Peter Lorre, Mickey Rooney, Barbara Bates, and Jeanne Cagney in Quicksand (1950)


(director: Irving Pichel; screenwriter: Robert Smith; cinematographer: Lionel Lindon; editor: Walter Thompson; music: Louis Gruenberg; cast: Mickey Rooney (Dan Brady), Jeanne Cagney (Vera Novak), Barbara Bates (Helen), Peter Lorre (Nick Dramoshag), Taylor Holmes (Harvey, lawyer), Art Smith (Oren Mackey), Minerva Urecal (Landlady), Sid Marion (Shorty McCabe), Wally Cassell (Chuck Davis), Jimmy Dodd (Buzz Larson), Richard Lane (Det. Lt. Nelson), Patsy O’Connor (Millie); Runtime: 79; MPAA Rating: NR; producers: Mort Briskin/Samuel H. Stiefel; St. Clair Vision; 1950)

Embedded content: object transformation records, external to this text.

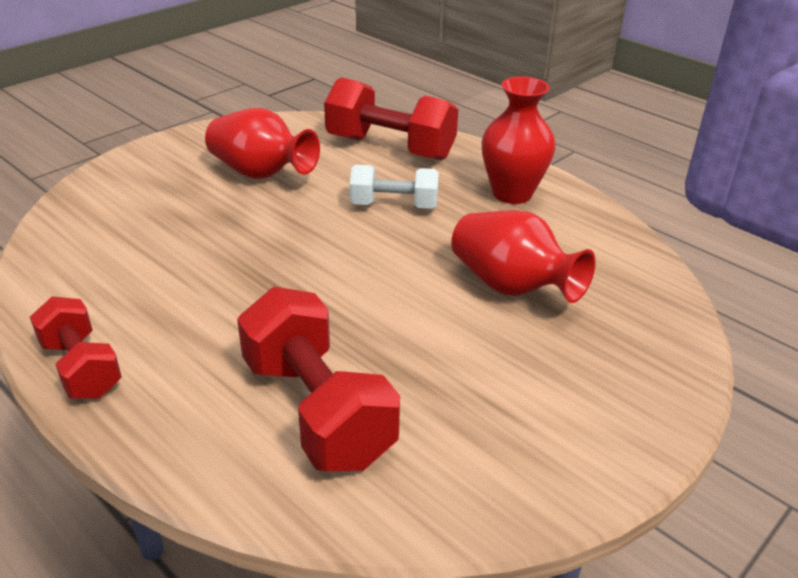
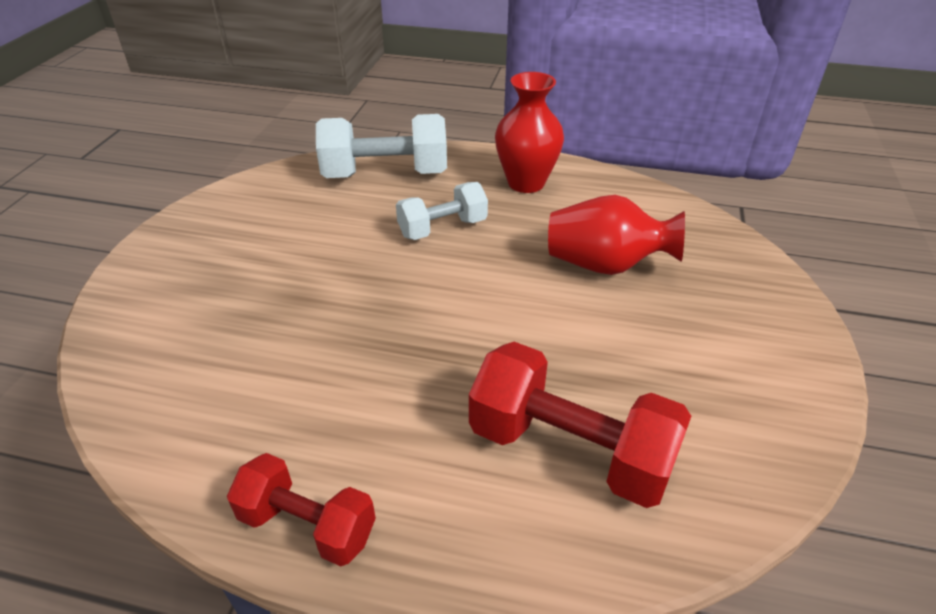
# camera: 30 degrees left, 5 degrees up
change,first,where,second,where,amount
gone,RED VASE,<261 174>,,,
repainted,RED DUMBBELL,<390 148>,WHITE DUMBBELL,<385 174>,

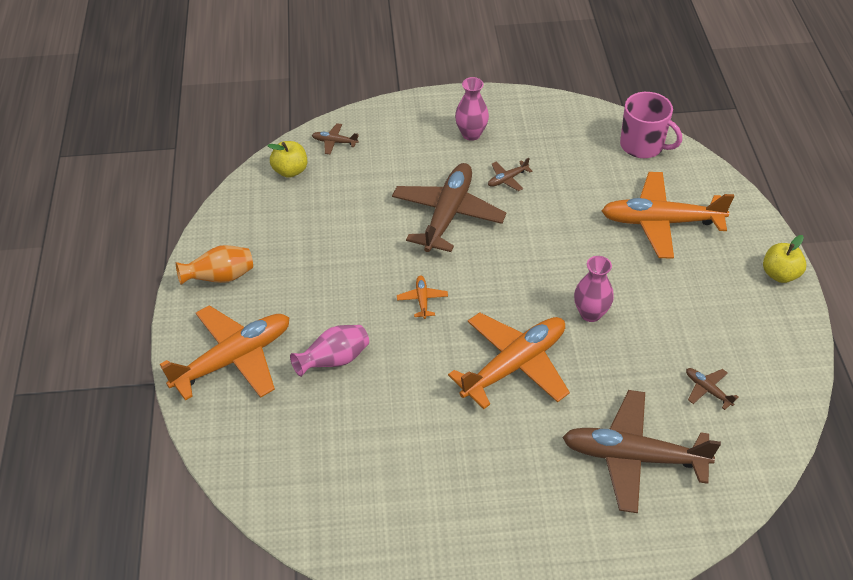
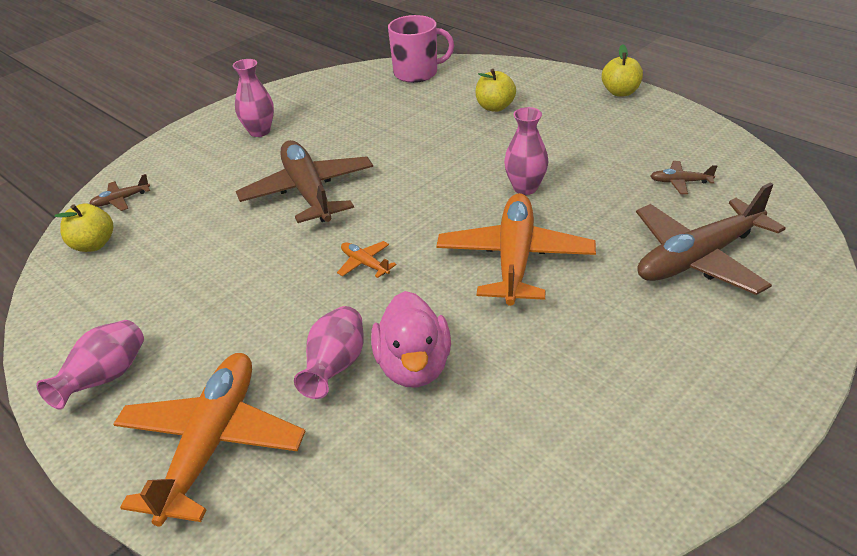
# camera: 40 degrees left, 10 degrees down
change,first,where,second,where,amount
gone,BROWN PLANE,<507 179>,,,
new,,,PINK DUCK,<413 366>,
swapped,ORANGE PLANE,<660 222>,YELLOW APPLE,<495 107>,
repainted,ORANGE VASE,<220 277>,PINK VASE,<105 379>,

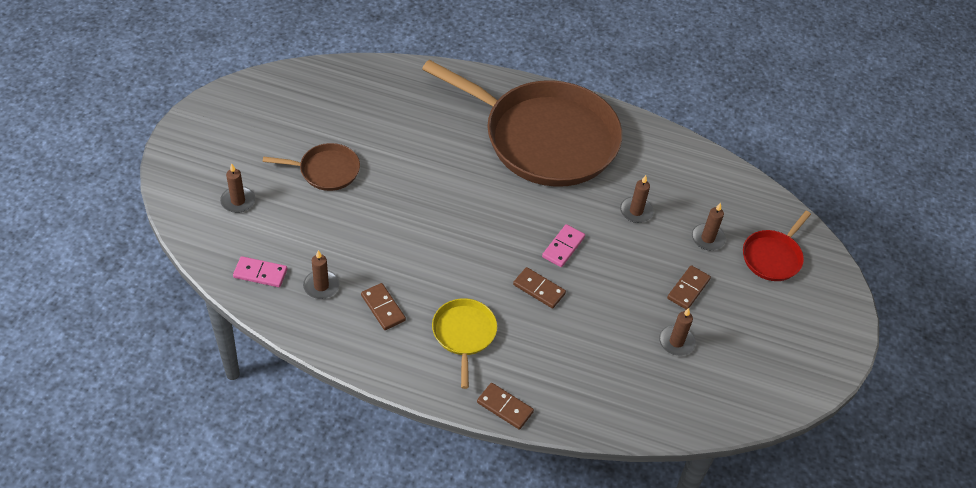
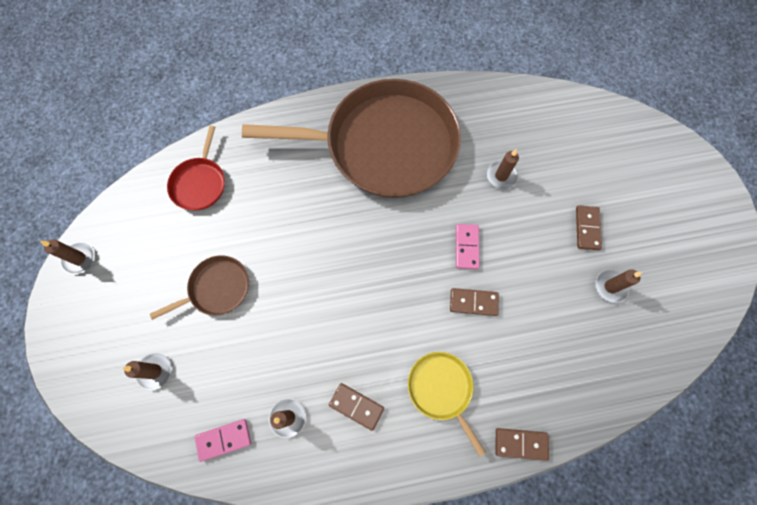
# camera: 25 degrees left, 20 degrees up
change,first,where,second,where,amount
shifted,BROWN CANDLE,<707 238>,,<79 258>,
shifted,RED PAN,<773 257>,,<200 183>,

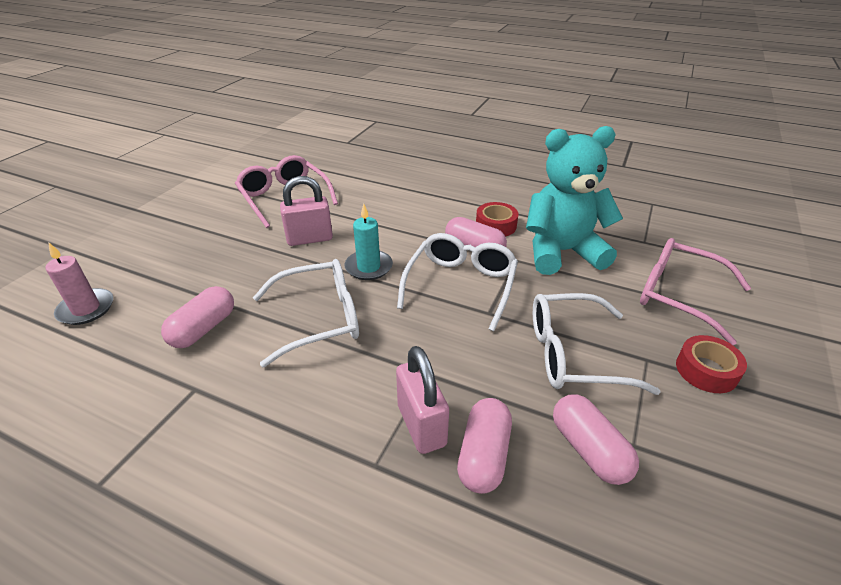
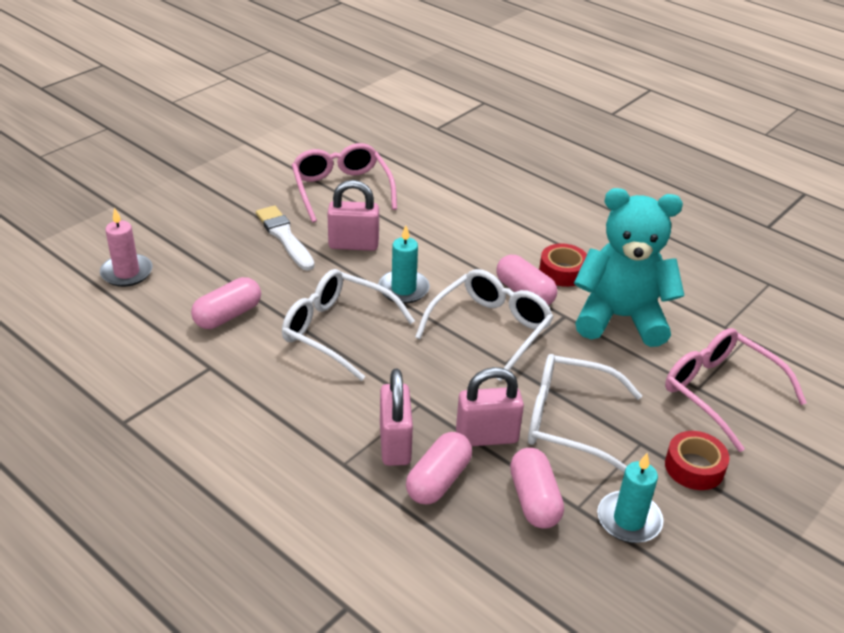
# camera: 15 degrees right, 0 degrees up
change,first,where,second,where,amount
new,,,WHITE BRUSH,<284 237>,
new,,,PINK PADLOCK,<487 437>,
new,,,TURQUOISE CANDLE,<629 520>,
rotated,WHITE GLASSES,<319 319>,,<337 330>,150 degrees counterclockwise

“The main reason it’s worth watching is to catch a sleazy Peter Lorre in action.”

Reviewed by Dennis Schwartz

Irving Pichel (“Santa Fe”/”Martin Luther”/”They Won’t Believe Me”) helms in a workmanlike manner this fast-paced, suspenseful but minor film noir. It’s written by Robert Smith. The main reason it’s worth watching is to catch a sleazy Peter Lorre in action.

Santa Monica auto mechanic Dan Brady (Mickey Rooney) is stuck at a dead-end job for a skinflint boss named Mackey (Art Smith). Dan just jilted his nice girlfriend Helen (Barbara Bates) because he doesn’t want to give the lovelorn gal the runaround. At the local coffee shop, Dan gets a date with the hottie new cashier Vera (Jeanne Cagney, sister of Jimmy) but discovers he doesn’t have enough money to take her out. When Dan can’t get a loan from his pals he’s reassured by his charter fishing pal Buzz (Jimmy Dodd) that he will give him back the money tomorrow he owes, so he robs the register at his workplace feeling confident he will return the money the next day. The next day Dan discovers the bookkeeper arrives a few days ahead of schedule to examine the books and Buzz took out a fishing party. To pay the money back, the panicky Dan buys an expensive watch on the installment plan and hocks it. Only thing the jeweler discovers this and uses the fine print in the contract to make the gullible Dan buy the watch within twenty-four hours or he will be arrested for grand larceny.

At a bar, the depressed Dan on an impulse mugs in the parking lot the drunk bar patron (Sid Marion) he followed from the bar to the pier. The only problem is that Dan’s seen by the movie cashier, whose screams bring the police. The next day the corrupt owner of a penny arcade on the pier, Nick Dramoshag (Peter Lorre), the former employer and boyfriend of Vera, blackmails Dan. The panic-stricken mechanic is now forced to steal a car from his boss to stop Nick from ratting him out to the cops. Mackey then threatens Dan that he knows he robbed the car and that he either return it tomorrow or pay him $3,000.

Warning: spoiler in the next paragraph.

Femme fatale Vera informs Dan that Nick keeps a lot of cash in a room in the arcade, and Dan robs him that night. But Vera uses her half of the loot to buy an expensive mink coat, which leaves Dan with not enough to pay for the car. He goes to see Mackey anyway at the deserted garage, but after Mackay takes the cash he pulls a gun on Dan and starts to call the police. Dan overcomes him and then strangles him, and after realizing that Vera is a gold-digging tramp and not worthy of his love he goes with Helen to Mexico. It ends with a surprising happy ending, as a kindly lawyer (Taylor Holmes) that Dan forces to take him by car to Mexico gives him sound advice and tells him if Mackey lives he’ll probably only get a sentence from 1-to-10 years. When the police catch up with Dan as he tries to get Buzz at the Santa Monica dock to take him to Mexico, they only wing him in the shoulder and inform him that the strangled Mackey will live.

With Rooney going against type from his usual clean-cut Andy Hardy roles, the date-gone-wrong film bombed at the box office. It has since become a a cult favorite among noir fans.